Figure 5.

GSB-106-induced neuroprotection involves the BAD and GSK3β proteins. (A) GSB-106 activates Bad phosphorylation. SH-SY5Y cells were incubated in serum-free culture medium (“0% FBS”) with or without BDNF (~ 1 nmol) or GSB-106 (100 nmol) for 10 min, 30 min, or 180 min. Blots were first probed with anti-phosphorylated BAD (pBAD) antibody and then reprobed with anti-BAD antibody, anti-a-tubulin antibody. The figure shows data from one independent experiment (n = 3; the original blots are shown in the Supplementary Information file). (B) The ratio of signal derived from phosphorylated BAD over BAD bands was calculated (n = 3; *p < 0.05 in relation to “0% FBS”; Wilcoxon t-test). (C) SH-SY5Y cells in serum-free culture medium (“0% FBS”) with or without BDNF (~ 1 nmol) or GSB-106 (100 nmol) were also pre incubated with or without K252a (500 nmol, 60 min), LY294002 (50 µmol, 60 min) or PD98059 (50 µmol, 60 min).

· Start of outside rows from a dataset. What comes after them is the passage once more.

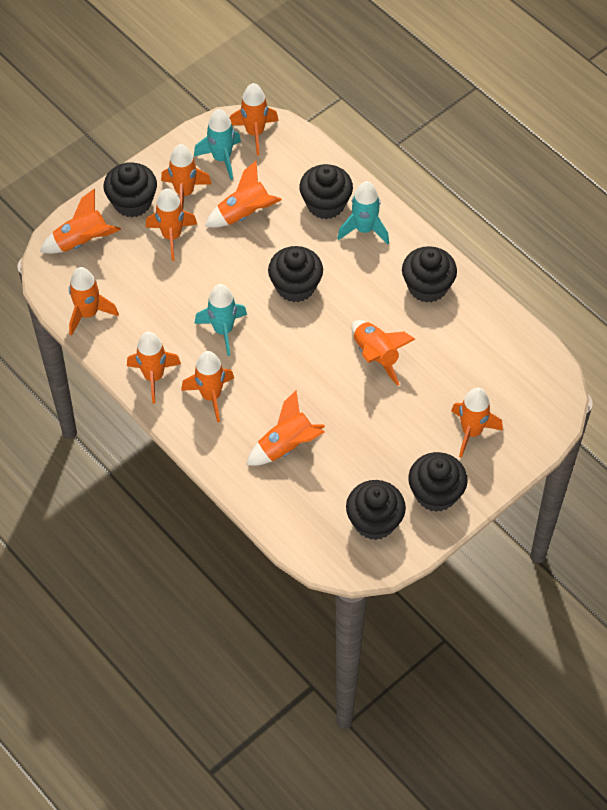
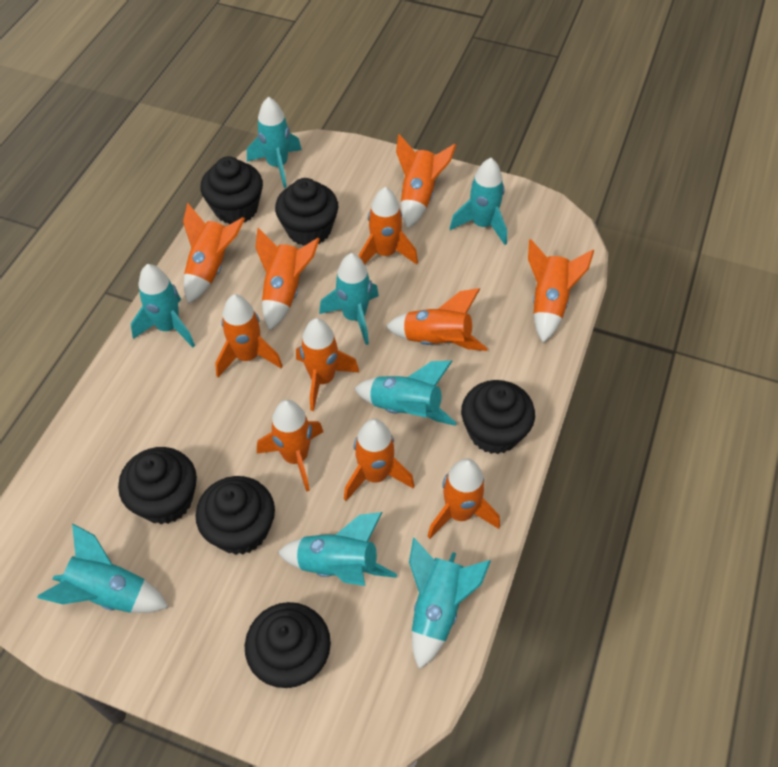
turquoise rocket: 3 -> 8

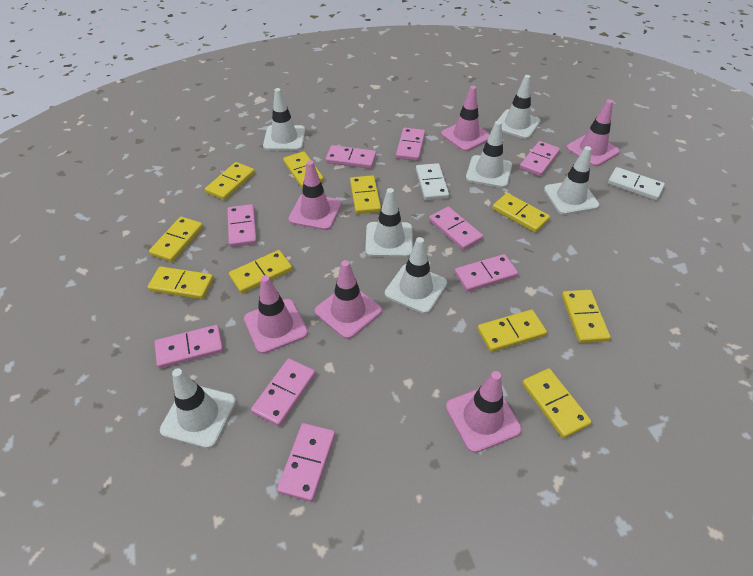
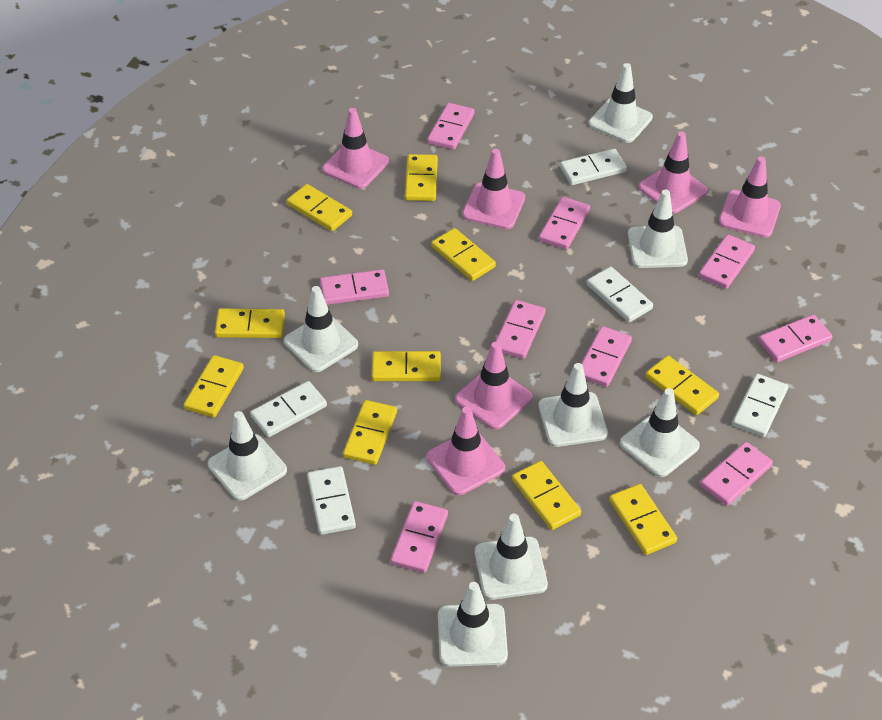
white domino: 2 -> 5
white traffic cone: 7 -> 8

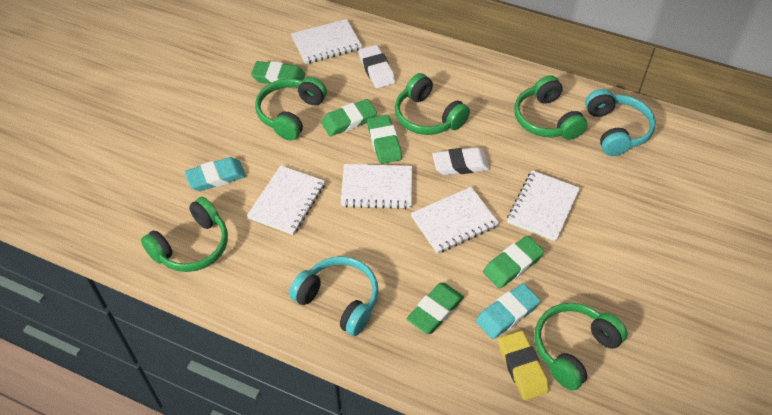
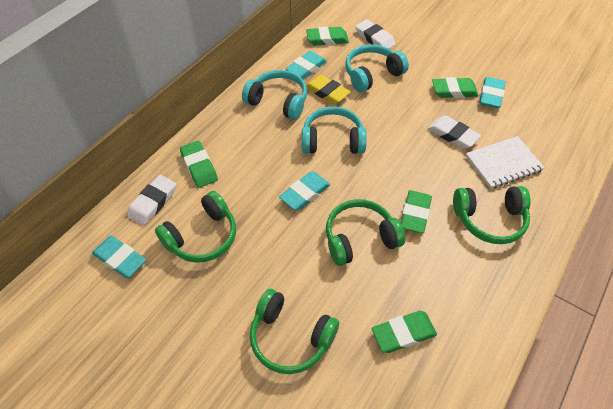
green headphones: 5 -> 4
turquoise eraser: 2 -> 4
turquoise headphones: 2 -> 3
white eraser: 2 -> 3
white notebook: 5 -> 1

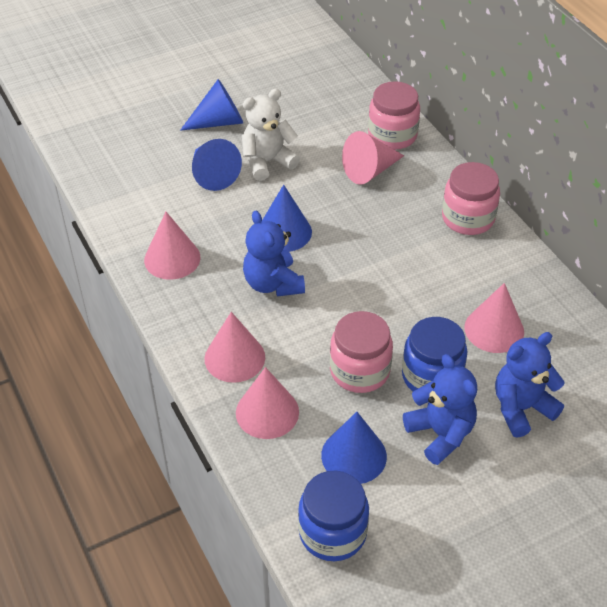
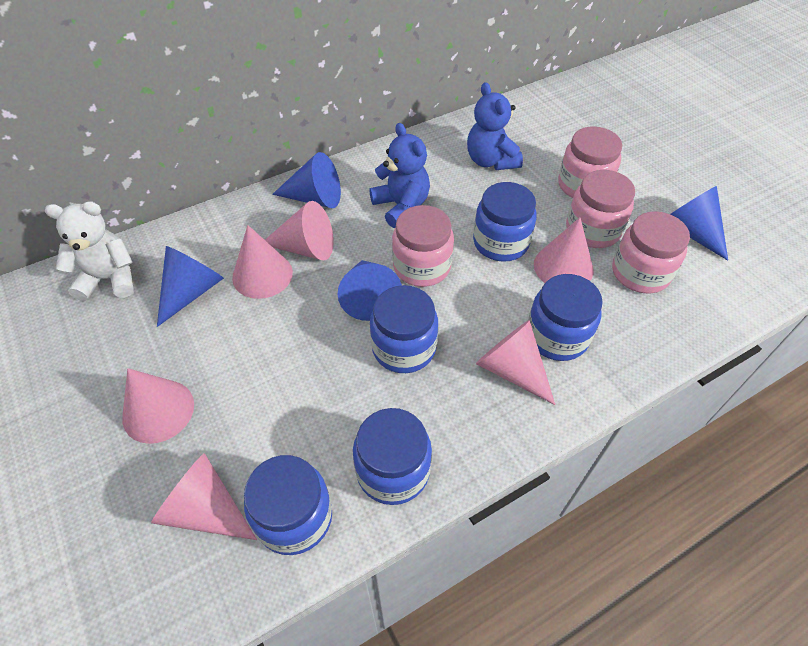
blue jar: 2 -> 5
blue teddy bear: 3 -> 2
pink cone: 5 -> 6
pink jar: 3 -> 4

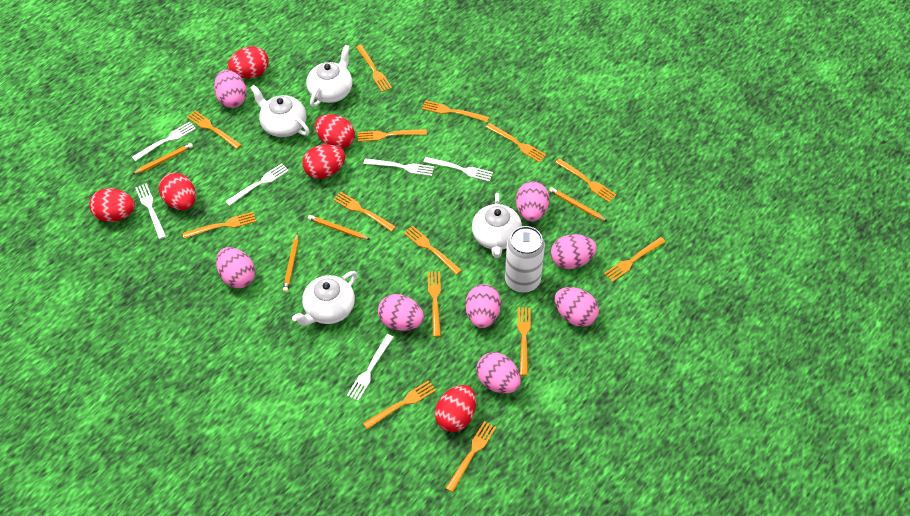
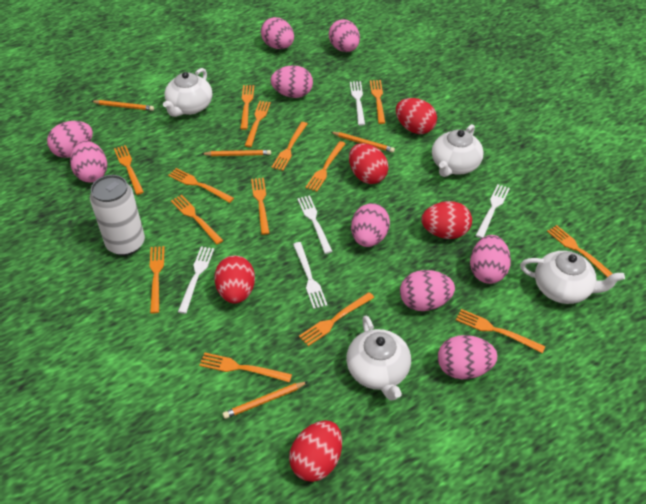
pink egg: 8 -> 9
red egg: 6 -> 5
white fork: 6 -> 5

The figure shows data from one independent experiment (n = 2; the original blots are shown in the Supplementary Information file). (D) SH-SY5Y cells were incubated in serum-free culture medium (“0% FBS”) with or without BDNF (~ 1 nmol) or GSB-106 (100 nmol) for 10, 30, 180 min. Blots were first probed with anti-pGSK-3β antibody and then were reprobed with anti-a-tubulin antibody. The figure shows data from one independent experiment (n = 3; the original blots are shown in the Supplementary Information file). (E) The ratio of signal derived from p-GSK-3β over a-tubulin bands was calculated (n = 3; *p < 0.05 in relation to corresponding “0% FBS”; Wilcoxon t-test).